Implementation in CS Deposit System

  • Copy the schema files into the CS repository in the /web/schemas directory.
  • Copy the example and test XML files into /web/test-resources.
  • Write (or extend) unit tests that load the test XML files. That may involve a refactor.
    • At the least exercise org.crossref.xs.util.CrossRefXmlUtil's assertValidXsdFile and validateXml.
  • Make any SQL changes if they’ve been identified.
  • Update the list of schema files in org.crossref.common.xml.ValidateTool.
  • Update the list of schema files in org.crossref.common.xml.CrossRefXmlParserPoolImpl.
  • Update the CURRENT_SCHEMA_VERSION property. This will be reflected in the following. (Note: In the current CS code prior to the release of 5.0.0 these are hard-coded to reference the latest schema. From 5.0.0 all references to the schema in code that emits XML will use the most recent version. The below list will need to be updated to use this parameter as part of initial roll out.)
    • org.crossref.qs.view.UnixsdView
    • org.crossref.qs.view.DoiInfoView
    • org.crossref.xs.notifications.formatters.CrossrefResult2Formatter
    • org.crossref.qs.view.QSErrorXmlView
    • org.crossref.qs.controllers.CoaccessController
    • org.crossref.qs.controllers.GuestQueryController
    • org.crossref.qs.view.ForwardLinkview
  • If new relation types are being added, update org.crossref.ds.relations.RelationTypes
  • Review org.crossref.xs.utils.CrossRefXmlUtil.
  • Make any changes identified to depositing code, e.g. Metadata manager, Web Deposit Tool, patch tools.
  • Make any changes identified to code that uses the new schema changes.

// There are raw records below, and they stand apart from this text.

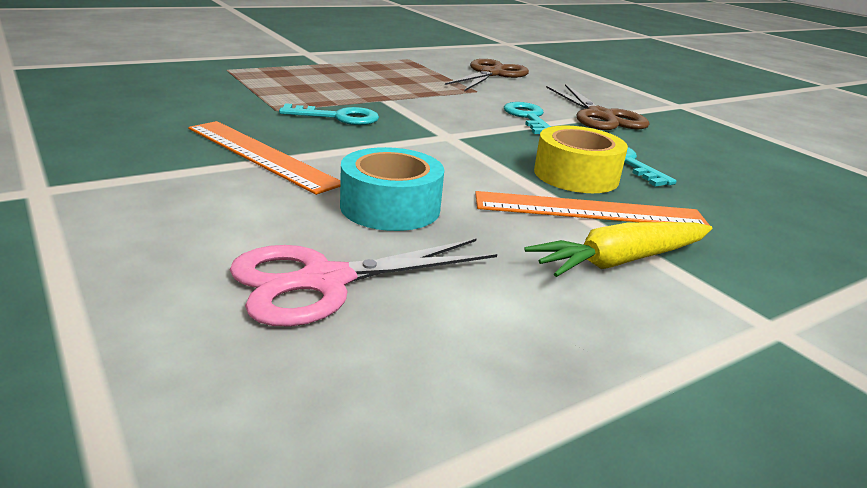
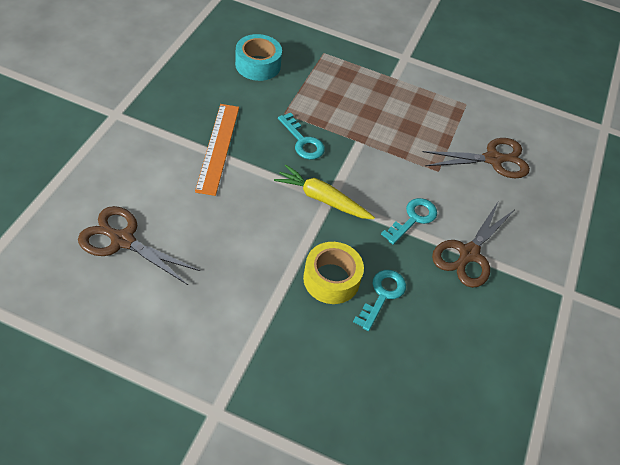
camera: 50 degrees right, 25 degrees up
(323, 281) = (122, 240): pink scissors -> brown scissors
(390, 207) = (208, 224): turquoise tape -> turquoise tape (258, 65)
(590, 210) = (284, 302): orange ruler -> none
(621, 261) = (233, 334): yellow carrot -> yellow carrot (322, 199)

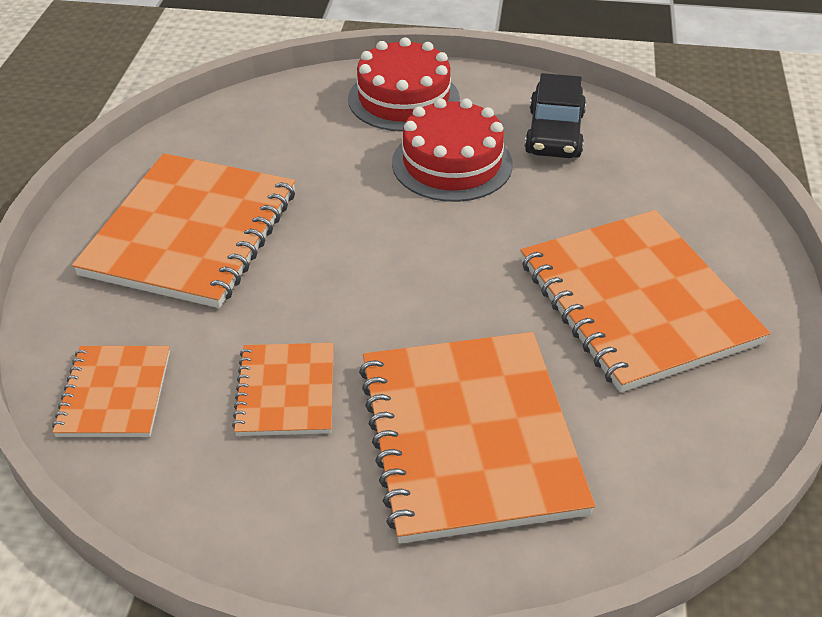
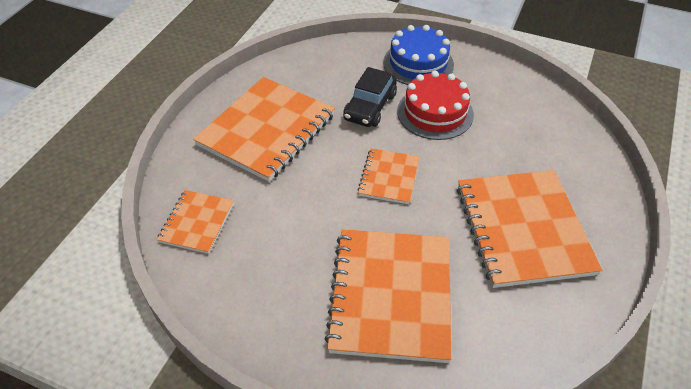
camera: 15 degrees right, 5 degrees up
(286, 391) = (292, 242): orange notebook -> orange notebook (389, 177)
(403, 99) = (418, 63): red cake -> blue cake
(554, 133) = (507, 103): black car -> black car (370, 107)

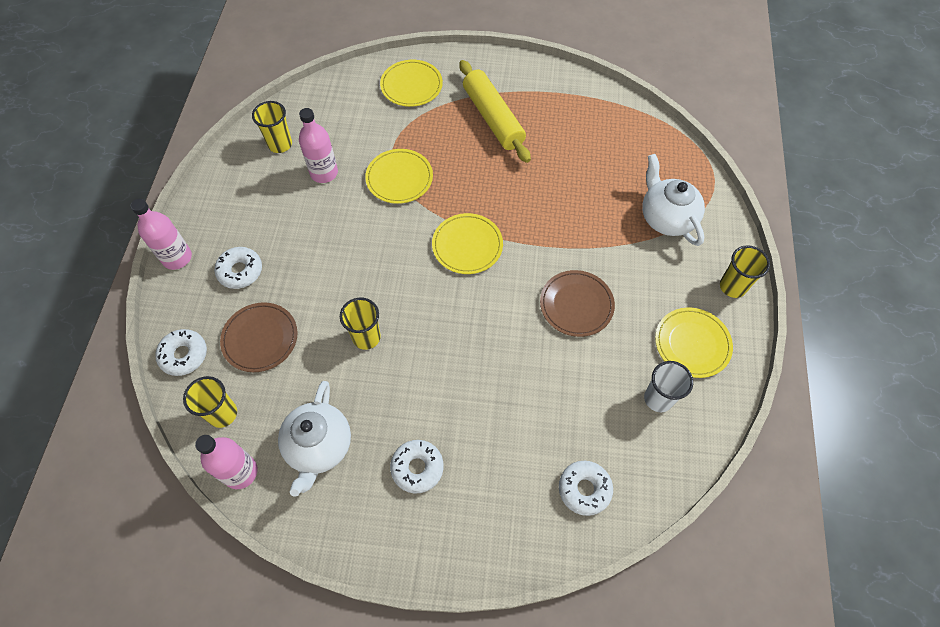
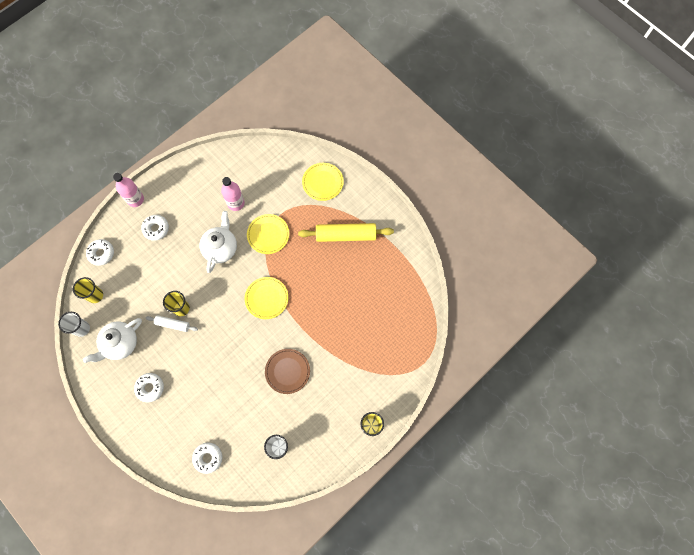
camera: 40 degrees right, 10 degrees up
(240, 472) = (82, 328): pink bottle -> white cup
(260, 338) = (137, 271): brown plate -> none
(280, 144) = (229, 170): yellow cup -> none
(373, 365) = (172, 324): none -> white rolling pin
(493, 118) = (346, 235): yellow rolling pin -> yellow rolling pin turned 75 degrees clockwise
(666, 218) = (376, 363): white teapot -> white teapot (221, 248)
(692, 344) = (321, 436): yellow plate -> none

Implementation of Query in REST API

  • If any new schema features are required, implement them, probably in cayenne.formats.unixref.
  • Ensure all of the test and example XML files can be parsed correctly, without error and as expected by Cayenne.
    • Copy all test and example files into /dev-resources/parser-regression.
    • Follow the procedure (documented in Cayenne) to produce Item Tree EDN files for parser regression.
    • Follow the procedure for producing Item Tree to JSON files.
    • For each EDN and JSON file carefully check against the files produced in the planning stage.
  • Implement and test all facets, filters and search queries.
  • If necessary review the list of relation types in cayenne.data.relations.
  • If necessary review the list of types cayenne.ids.type.
  • Review API documentation in Swagger and related text.

Education Site

  • If needed, Update the education site to include the new content type.
  • Update wording in https://www.crossref.org/education/content-registration/crossrefs-metadata-deposit-schema/schema-versions/
  • Update table in https://www.crossref.org/education/content-registration/crossrefs-metadata-deposit-schema/crossref-xsd-schema-quick-reference/
    • Schema XSD link in the table should point to the schema file in the master branch.
    • ‘Further Info’ link should link to the Oxygen Docs.

Step 3: Release

Pre-release

  • Deploy the feature branch of CS in test sandbox and production.
  • Deploy the new version of the REST API .
  • Merge, tag, release the feature branch of the Schemas repo. Check the master branch has the latest version numbers.
  • Smoke test with at least some of the more representative test XML files.
    • Smoke-test deposits in test sandbox. Deposit through to retrieval via e.g. OpenURL.
    • Smoke-test deposits in production. Deposit through to retrieval via e.g. OpenURL.
    • Ensure that production-deposited files are indexed in the REST API. Retrieve directly by DOI and / or query and filter.

Release

  • Publish changes to the education site.
  • Make some kind of noise on social media.
  • Invite members to try depositing.

Finally

  • If there are bugs to iron out after roll-out, this constitutes a change to the schema and should be changes following Semantic Versioning. The previous schema version must remain as-is.